Letters from the Inside
- First edition
- Author: John Marsden
- Language: English
- Genre: Young adult novel
- Published: 1991
- Publisher: Pan Macmillan
- Publication place: Australia
- Media type: Print (Hardback & Paperback
- Pages: 160 pp (paperback)
- ISBN: 978-0-440-21951-4

= Letters from the Inside =

1991 novel by John Marsden

Letters From the Inside is a young adult novel written by Australian author John Marsden. It was first published in 1991.

==Plot summary==
The story is told in the form of letters exchanged between fifteen-year-old girls, Mandy and Tracey. They begin writing after Tracey places an ad in fictional magazine GDY.

The two girls share information about their lives from school, to family, to relationships. Mandy reveals that her brother is abusive and violent, information which Tracey tries to ignore. It appears to Mandy that Tracey's life is perfect, as she has a wonderful boyfriend, rich and caring parents, and she is close to her siblings. However, inconsistencies start appearing in Tracey's letters, and when Mandy questions her on them, Tracey stops writing. Mandy refuses to give up, and finally Tracey replies with the information that she is in fact in a juvenile detention center, and will be there for a long time. Tracey expects Mandy to no longer want to write to her, but Mandy continues to do so.

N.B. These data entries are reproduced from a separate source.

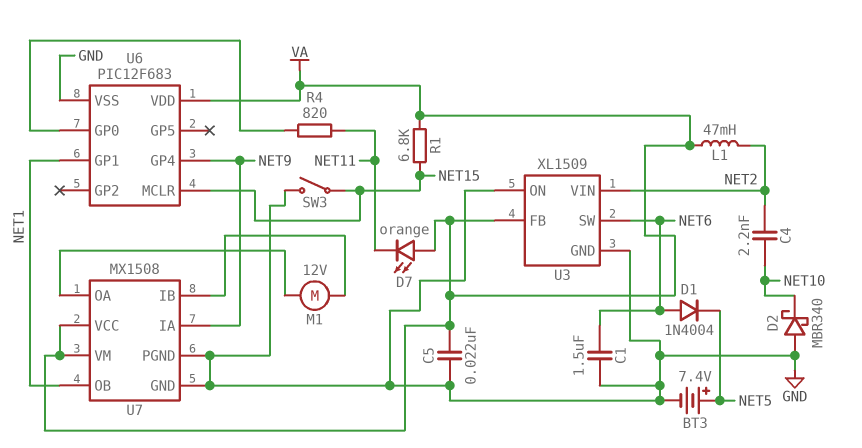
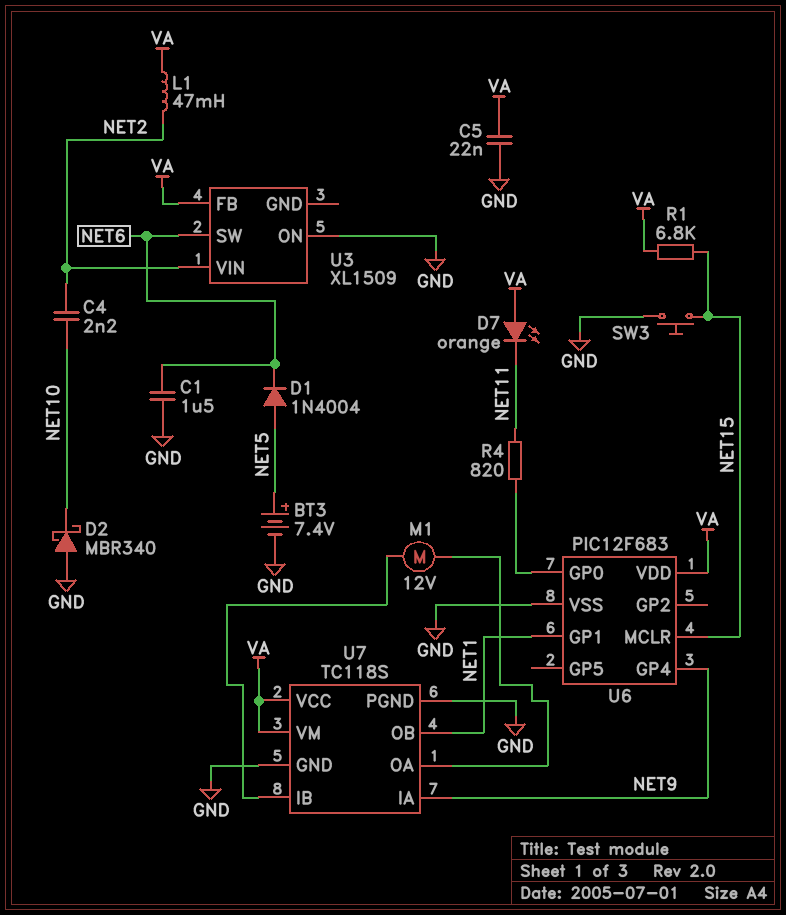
D1: diode 1N4004 (A NET6, K NET5) -> diode 1N4004 (A NET5, K NET6)
SW3: switch (GND, NET15) -> button (GND, NET15)
U3 pin GND: GND -> none
U7: MX1508 -> TC118S

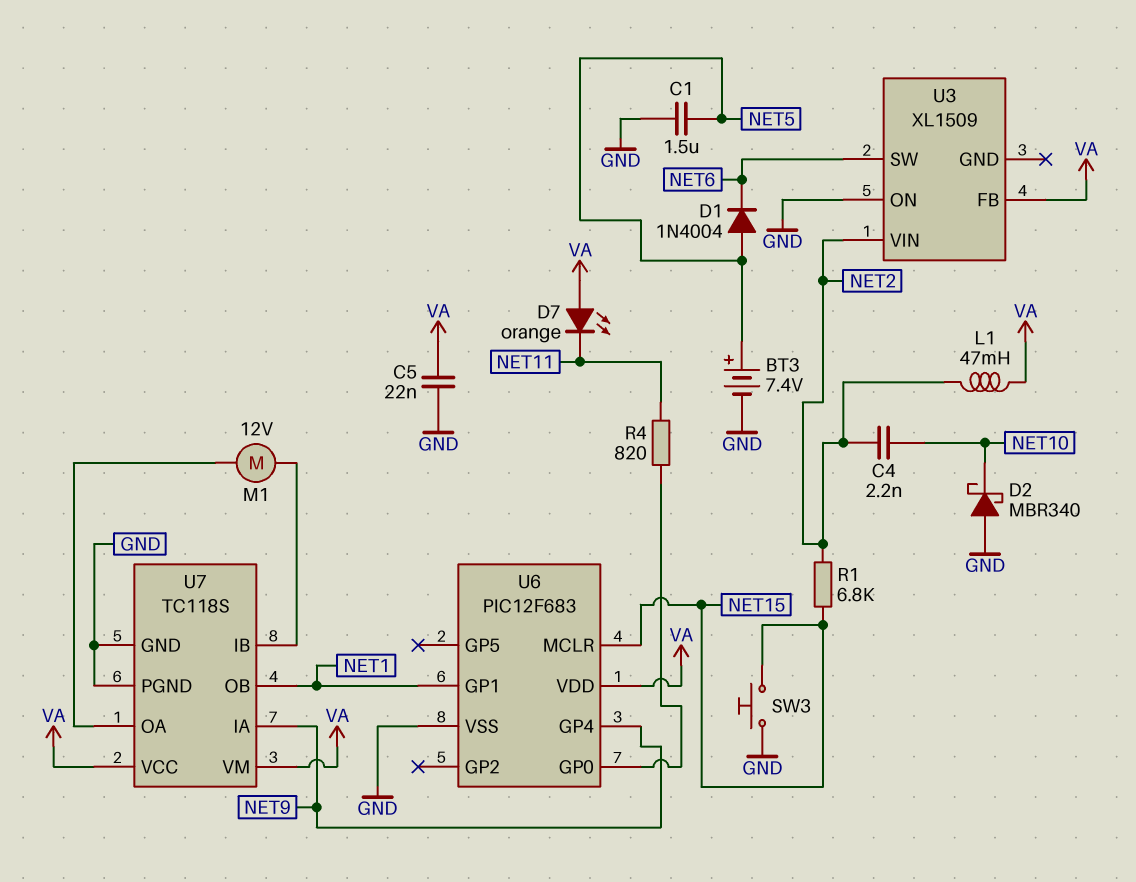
C1: 1.5uF (GND, NET6) -> 1.5uF (GND, NET5)
R1: 6.8k (NET15, VA) -> 6.8k (NET2, NET15)

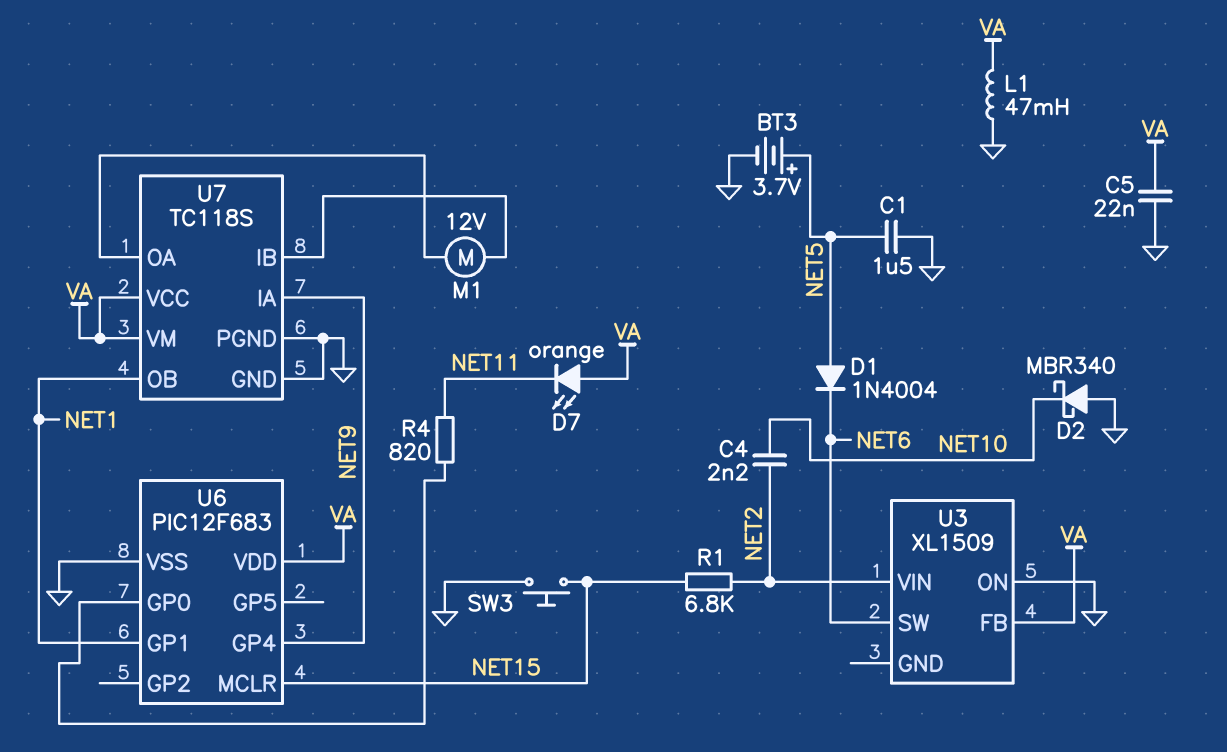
BT3: 7.4V (plus NET5, minus GND) -> 3.7V (plus NET5, minus GND)
L1: 47mH (NET2, VA) -> 47mH (GND, VA)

Their relationship becomes even deeper now that they are completely honest with each other. Mandy, however, occasionally frustrates Tracey with her naivete as Tracey claims she is not as "nice" as Mandy claims, and becomes angry when Mandy makes a joke about tunneling into her cell and staying with her.

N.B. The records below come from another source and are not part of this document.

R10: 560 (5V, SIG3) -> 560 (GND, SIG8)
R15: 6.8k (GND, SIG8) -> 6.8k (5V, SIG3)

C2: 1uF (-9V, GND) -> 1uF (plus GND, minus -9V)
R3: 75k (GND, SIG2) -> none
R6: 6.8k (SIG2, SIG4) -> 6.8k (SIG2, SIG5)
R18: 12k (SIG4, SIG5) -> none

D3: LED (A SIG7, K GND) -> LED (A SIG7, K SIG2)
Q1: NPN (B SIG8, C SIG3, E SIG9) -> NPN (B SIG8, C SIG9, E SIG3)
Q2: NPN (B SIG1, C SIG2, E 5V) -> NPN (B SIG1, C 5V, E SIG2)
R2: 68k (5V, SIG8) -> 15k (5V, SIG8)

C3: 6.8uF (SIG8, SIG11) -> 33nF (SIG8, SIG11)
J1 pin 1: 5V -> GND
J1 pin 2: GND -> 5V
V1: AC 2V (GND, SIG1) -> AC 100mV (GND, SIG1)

Throughout their letter writing, Tracey seems to get in touch with her "softer" side, which includes writing an essay about her Nanna. She wins an award for the story, and asks Mandy to celebrate for her.

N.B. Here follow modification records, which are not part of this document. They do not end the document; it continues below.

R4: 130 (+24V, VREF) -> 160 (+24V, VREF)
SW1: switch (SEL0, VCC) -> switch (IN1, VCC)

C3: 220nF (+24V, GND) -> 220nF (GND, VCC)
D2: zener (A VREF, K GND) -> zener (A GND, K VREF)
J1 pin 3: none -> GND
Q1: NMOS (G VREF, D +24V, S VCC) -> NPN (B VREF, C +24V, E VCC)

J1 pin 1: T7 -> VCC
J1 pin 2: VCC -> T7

Towards the end of the book, Tracey finally confesses the truth about her family and gives her reason for not wanting to hear about Mandy's brother. Mandy never replies to the letter and never writes again. Tracey continuously writes, getting increasingly worried, especially when her letters are sent back to her with "Return To Sender" on them, not in Mandy's hand writing.

==Characters==
- Tracey, a young troubled girl, is the protagonist of the book; her letters start the novel off. Tracey lies about her real life at first, but after she realizes she has been caught in her lies, she starts to tell the truth. When Mandy first tells her about her brother, she tried to avoid the whole subject because she wants Mandy's life to be the perfect teenage life. Tracey is 15.
- Mandy is a girl who seems to be lost in the world, but compared to Tracey, her life is well defined. She is the other protagonist of the book. Mandy is afraid of her older brother, and she thinks there is something seriously wrong with him. Desperate to talk with someone about her fears, she turned to Tracey. Mandy is also 15.

==Reception==
Anita Silvey of Horn Book Magazine in her review of Letters from the Inside wrote: "John Marsden writes another riveting story of young women with much to say and much to escape from."